We plan and we communicate and we fuss at ourselves for all the ways in which we fall short. We evaluate each day's work and determine how we can do better. We celebrate the wins and are thrilled when people draw closer to God because they've found space to do so through our work.

It's a beautiful thing.

And yet, sometimes, it's a hard thing, too.

And I'm not sure this post is really about my job.

/ / /

I was grumpy, all morning. I didn't feel prepared, and a last minute change left me with a bigger role than I envisioned, and I was a little bit stressed. I wasn't feeling completely well, either. And it showed. I wrote it off to stress, but when the morning was over, I didn't feel any better. We shared lunch with two of my daughters and headed back for the evening service; we arrive at church at 6:30AM, so by the 4PM call to set up chairs, it's already been a long day. I was tired.

Someone said, "How do you feel?" and I said, "Better..." They replied, "It's a good thing you don't play poker."

I agreed. I was still grumpy.

I chewed on it, after the singing ended and we settled down to hear an excellent message. I worried it, this discontent, this heavy feeling.

This grief.

There is a hole in me, a jagged, broken piece.

My nephew died.

And it begins there, the torn edges of confusion.  Do I say, "former" nephew, since he is my ex-husband's brother's son, part of an extended family that no longer claims me? He was a Brawley, and my kids are Brawleys, and I was a Brawley until I traded that name for another, but he's part of the tattered fabric of those early years; also a son of divorce, a brilliant life of promise that rose up out of the ashes of abuse and denial and dysfunction and the curse of general human brokenness that besets us all. He is in our photos and wrapped within our memories, and so I claim him, still; I have refused to jettison any of those family members up to this point, so I will not start now. My nephew died in a tragic car accident that was just that - an accident - and it cracked open vulnerable places in my heart in unexpected ways.
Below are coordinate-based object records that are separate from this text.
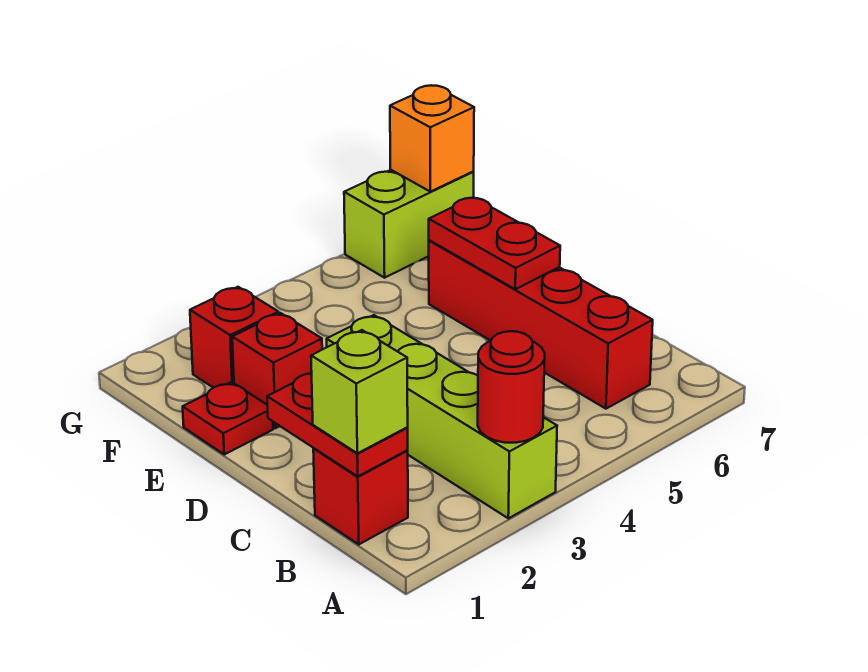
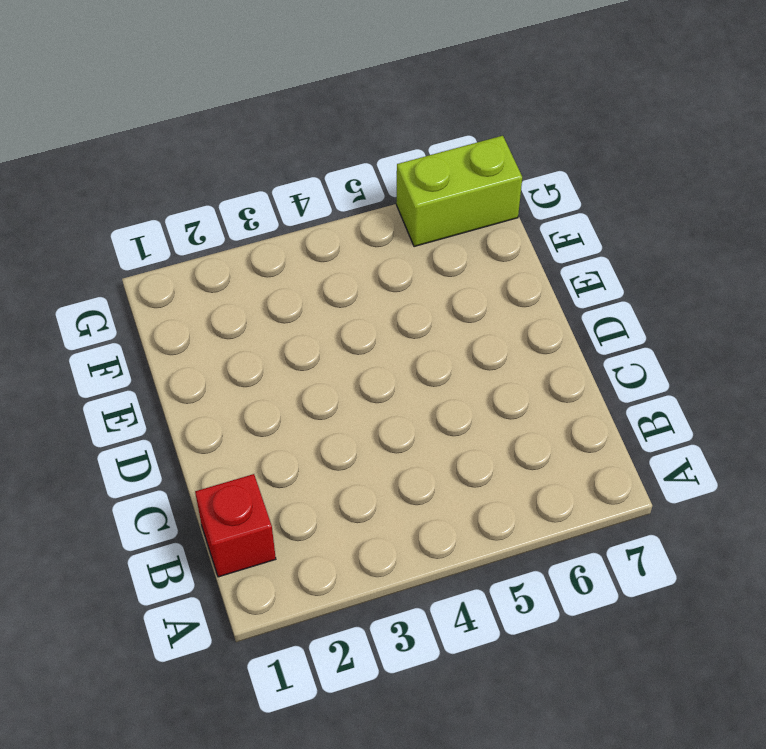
none -> lime brick A3:D3 level 1
none -> red brick B6:E6 level 1
none -> red plate E1 level 1

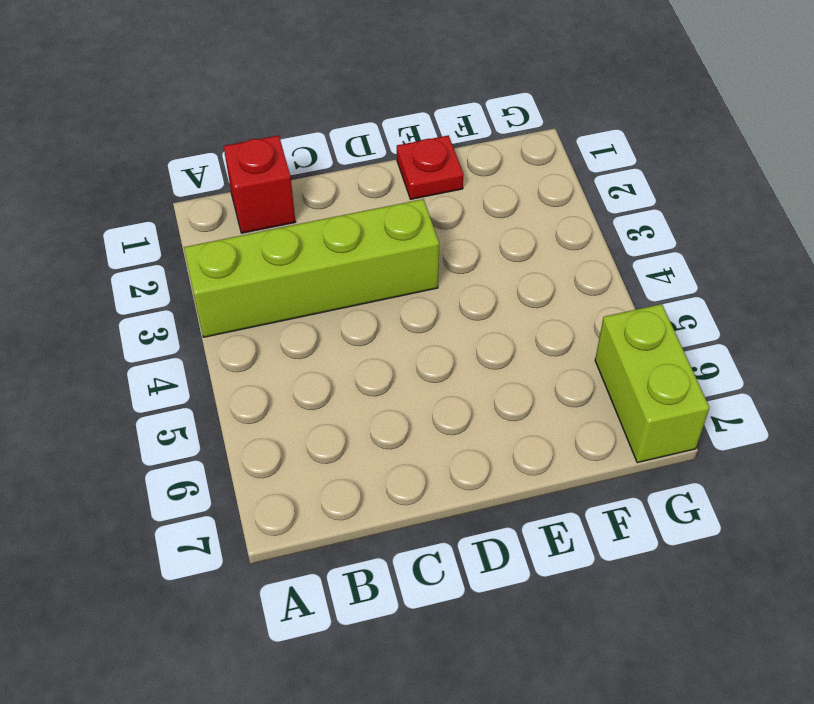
none -> red brick B6:E6 level 1
none -> red brick E2 level 1
none -> red brick F2 level 1

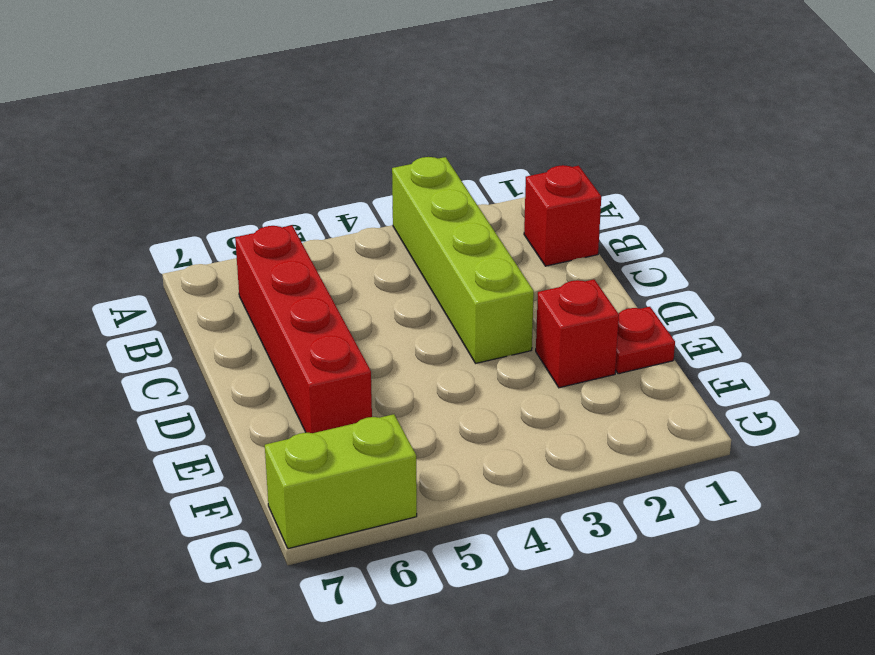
none -> red brick F2 level 1
none -> red round brick A3 level 2
none -> red plate B1:C1 level 2

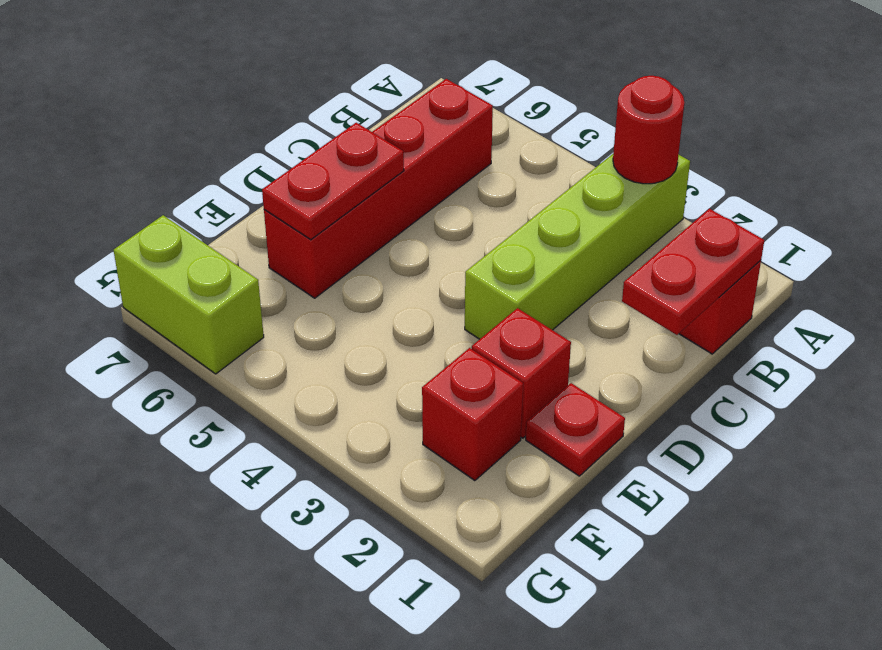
none -> orange brick G7 level 2
none -> lime brick B1 level 3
My nephew died, and there is grief for the road his father must walk now; always my favorite, the softest spot in my heart tender for the wildest child of the bunch, and now he owns that awful thing that no parent ever wants to claim for his own. His boy died.

There is grief for my nephew's mom, divorced from the family but clear and crisp in my memory, because she became my sister-in-law for a time but she was first my student at the local high school, and she was a young mom blessed with strong sons and a good life.

There is such deep sorrow for so many, for the parents and grandparents and brothers and sisters and friends and those who knew much more of Michael than I ever did.

And I think the grief settled in me in a deep, dark place, winnowing down below the awful awareness that I cannot protect my children from the fear that grips us when we lose one of our own. Their cousin is gone, and they will not know him any better than they did but by the stories they hear and the history they read and see in snapshots and Facebook statuses. The grief rests in a place that reminds me, again, of the awful trauma of divorce, because where family would draw in close to mourn this loss, we are separated and struggle to find footing, and I am in a place once removed, where I must find a place to weep for the death of a young man I hardly knew, who belonged to a family I left behind. A funeral I did not attend, surrounded by strangers I would hardly know.

And yet I feel so connected.

I am not sure what to make of this, except to acknowledge, again, that divorce rips and tears and wounds, and while all things are made new again and mercies renew what our sin and stubbornness destroys, we are not so easily torn apart.

/ / /

I am making way, in my job, for Elijah to move ahead; he will find his own voice and his calling and his leadership. My job is to guide him; to coach and encourage, steer and direct.

And to get out of the way. And in this movement, there is something I leave behind when I move aside; the slight yearning to wear the banner of 'leader', the privilege of making the decisions. Sometimes just the simple thing of playing the music, singing the songs. I leave all these things behind, and press on, knowing that no new life can come while the old refuses to make room for growth. We change and move and adjust. The light is different on this side of the room.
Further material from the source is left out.